平成30年度 日本語教育能力検定試験 試験Ⅰ 問題12解説
問1 優先応答
隣接ペアとは、挨拶に対する挨拶、問いに対する返答、誘いや申し出に対する返答などのお互いに強く結びついてペアとなっている2つの発話のことです。例えば、次の例文の「今何時?」という質問に対しては「5時」のように現在時刻を答えることが求められます。Bさんが「今何時?」に対して全く関係のない「いいですよ」「分かりました」などの返答をすることはかえって不自然。この2つの発話はお互いに密接に関係している隣接ペアです。
A:今何時?
B:5時
隣接ペアの第2成分がプラスとマイナスの極性を持つ場合、プラスの極性を持った最も期待される応答のことを優先的応答、マイナスの極性を持った期待にそぐわない応答を非優先的応答と呼びます。例えば依頼に対する受諾が優先的応答で、拒否が非優先的応答です。

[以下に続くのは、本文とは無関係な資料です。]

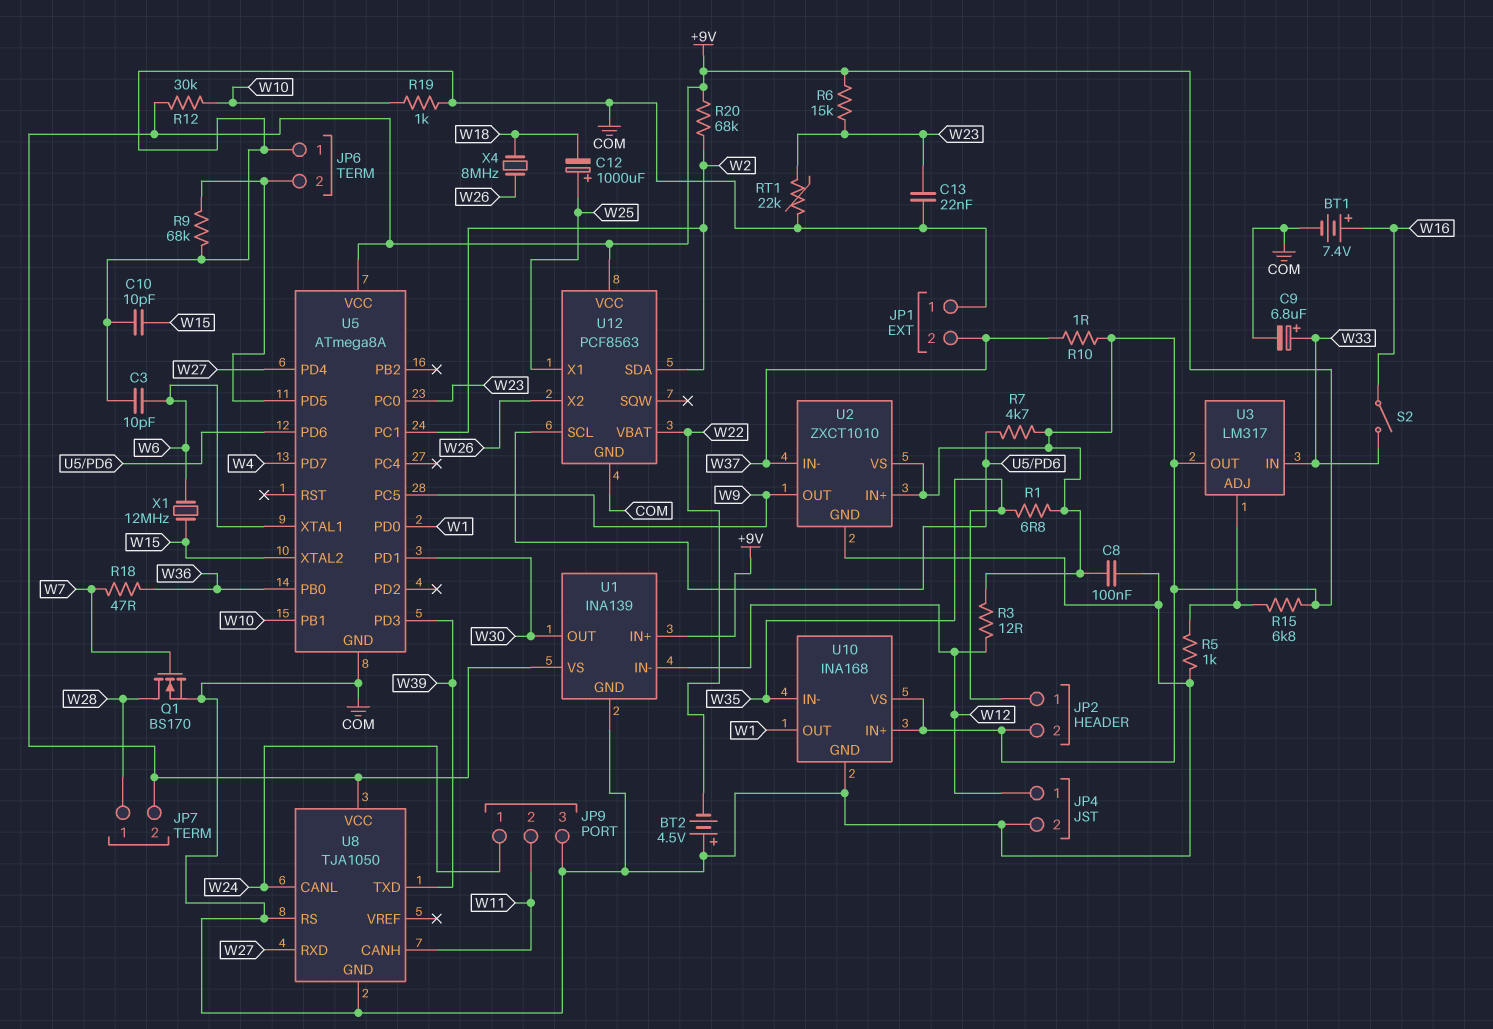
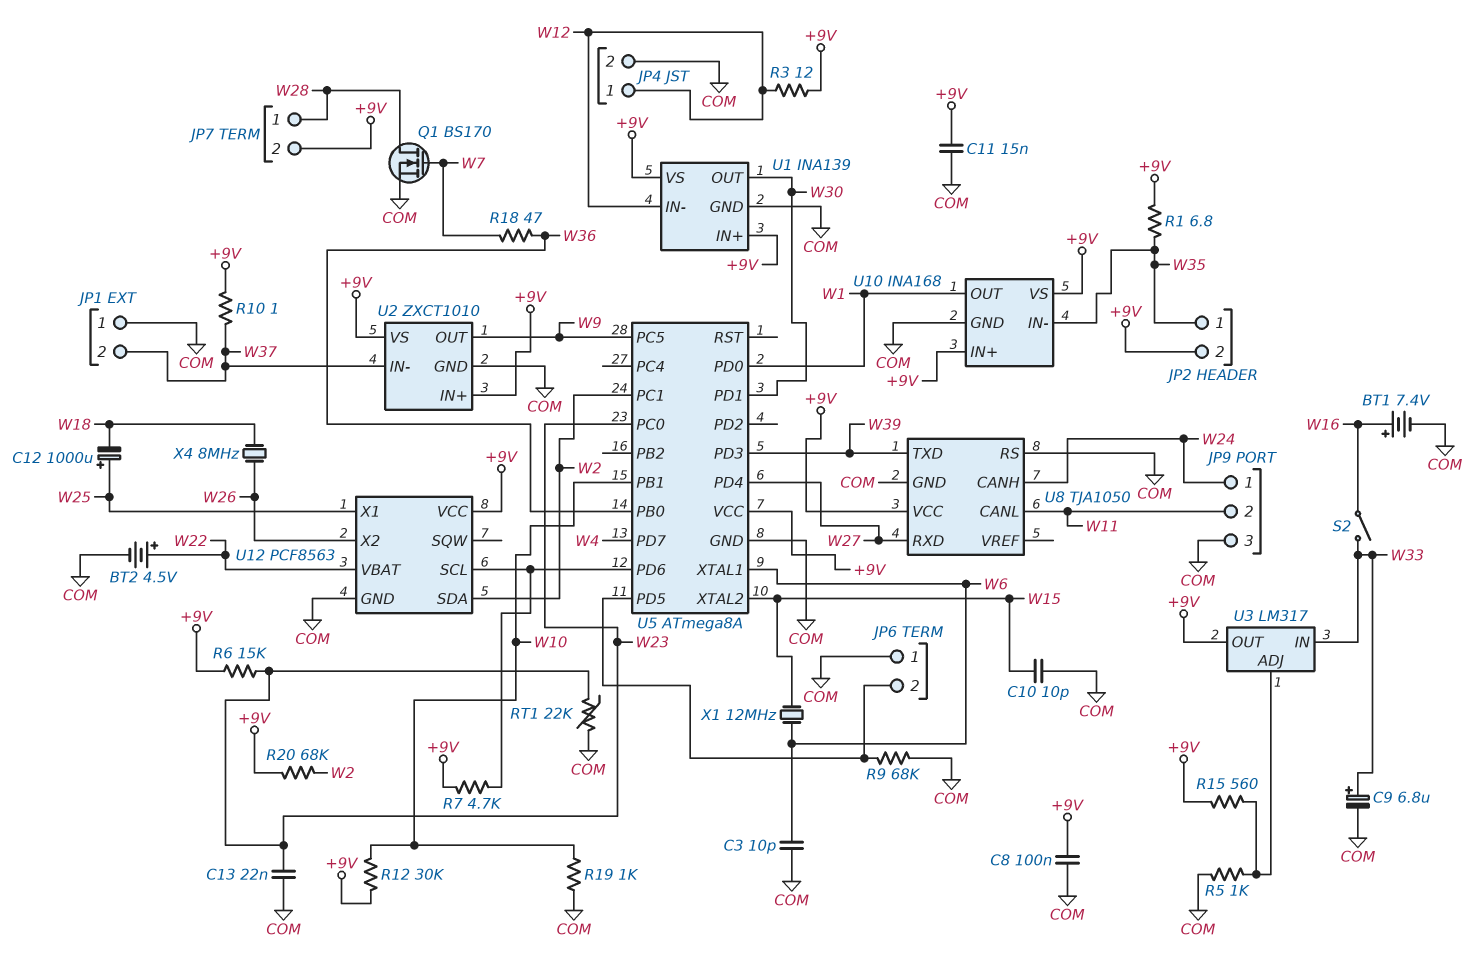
BT2: 4.5V (plus COM, minus W22) -> 4.5V (plus W22, minus COM)
C11: none -> 15nF (+9V, COM)
R15: 6.8k (+9V, U3/ADJ) -> 560 (+9V, U3/ADJ)
U8 pin CANH: W11 -> W24
U8 pin CANL: W24 -> W11

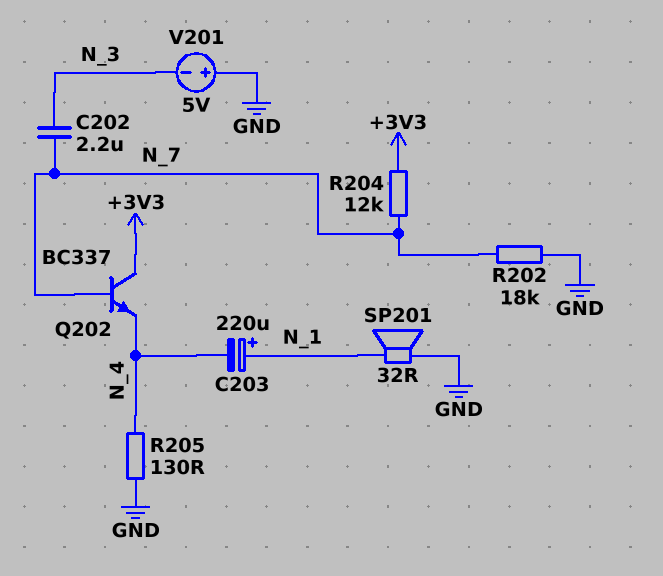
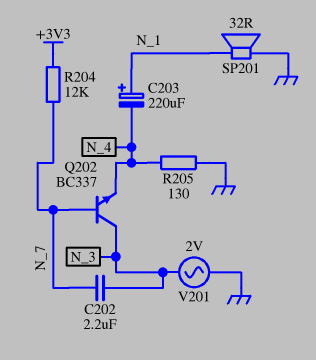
Q202: NPN BC337 (B N_7, C +3V3, E N_4) -> NPN BC337 (B N_7, C N_3, E N_4)
R202: 18k (GND, N_7) -> none
V201: 5V (plus GND, minus N_3) -> AC 2V (GND, N_3)

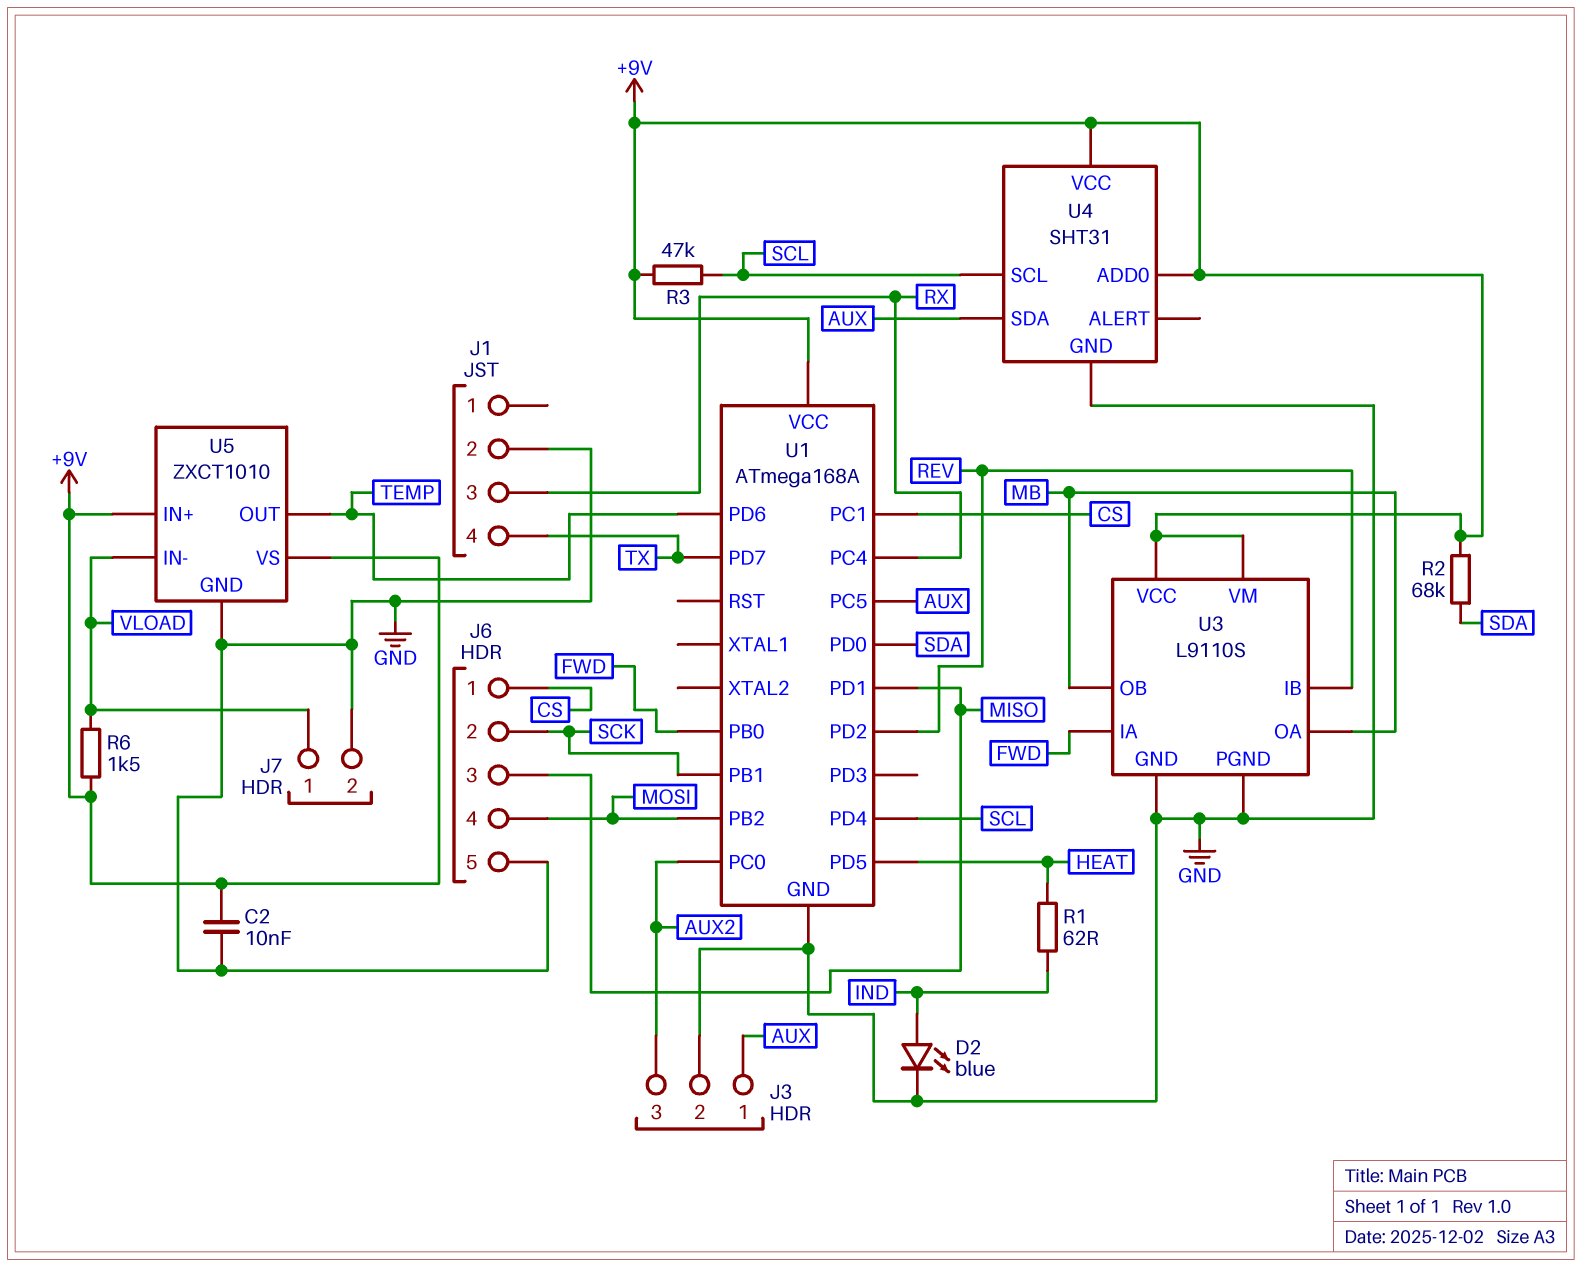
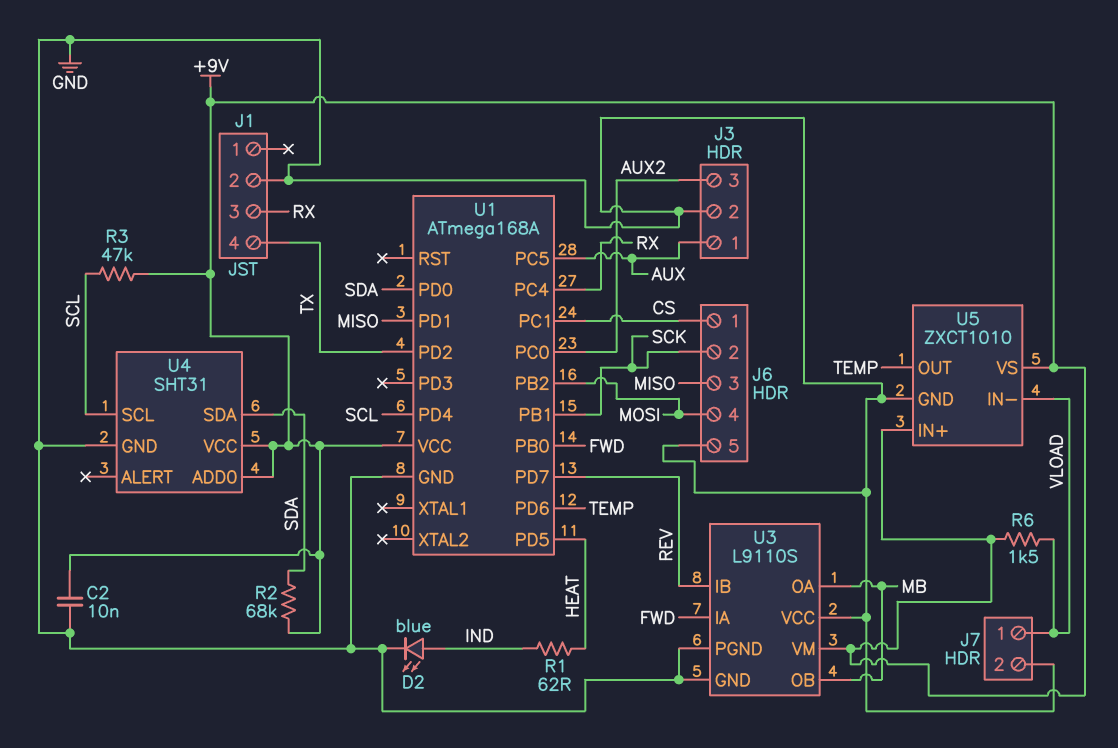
U1 pin PD2: REV -> TX
U1 pin PD7: TX -> REV
U3 pin VCC: +9V -> GND
U4 pin SDA: AUX -> SDA

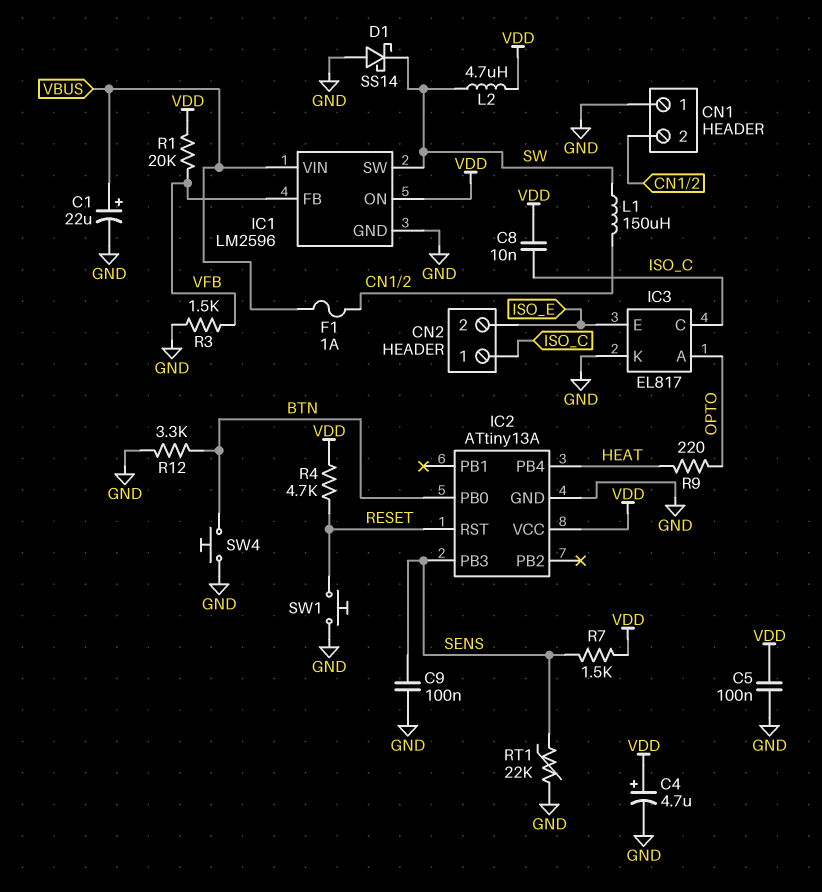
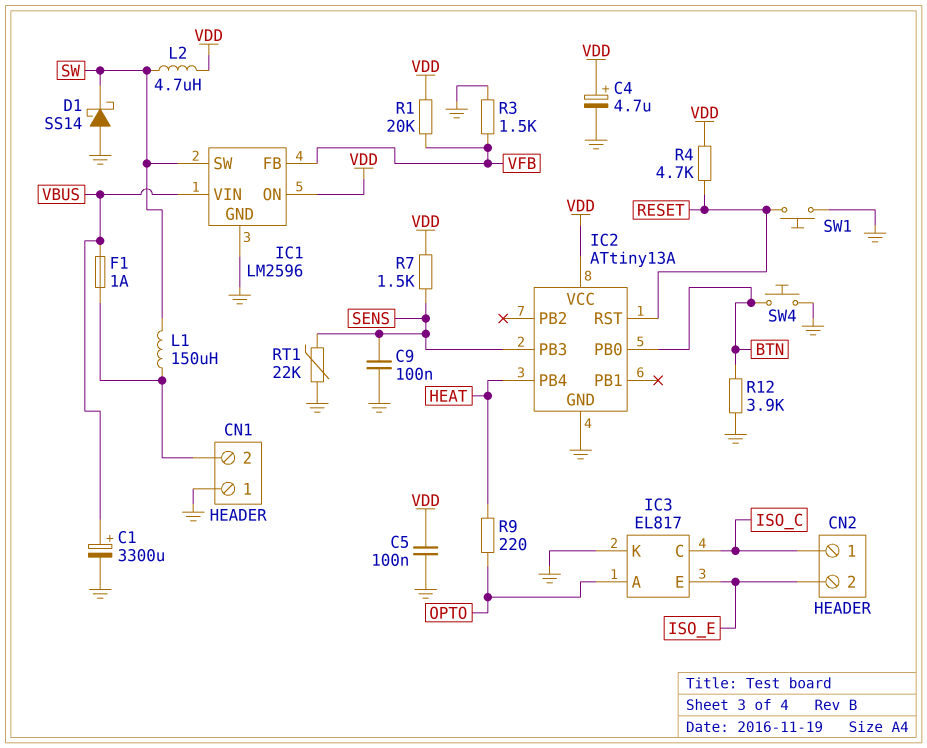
C1: 22uF (plus VBUS, minus GND) -> 3300uF (plus VBUS, minus GND)
C8: 10nF (ISO_C, VDD) -> none
R12: 3.3k (BTN, GND) -> 3.9k (BTN, GND)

下線部Aでは「先行する発話の期待に沿った反応を示すもの」とあり、これが優先応答。
選択肢4は期待された返答である「はい、分かりました。」が得られています。それ以外は非優先応答です。
答えは4。
問2 ヘッジ
発話内容の断定性を弱め、明言を避ける表現のことをヘッジ(垣根表現)と言います。「たぶん」「かもしれない」「だと思うけど」「それはちょっと…」の「ちょっと」や「まあそうだけど…」の「けど」など。
1 「なにか」の口語形です。断定性を弱めるものではありません。
2 「様子」「感覚」「人当たり」などを表す言葉です。断定性を弱めるものではありません。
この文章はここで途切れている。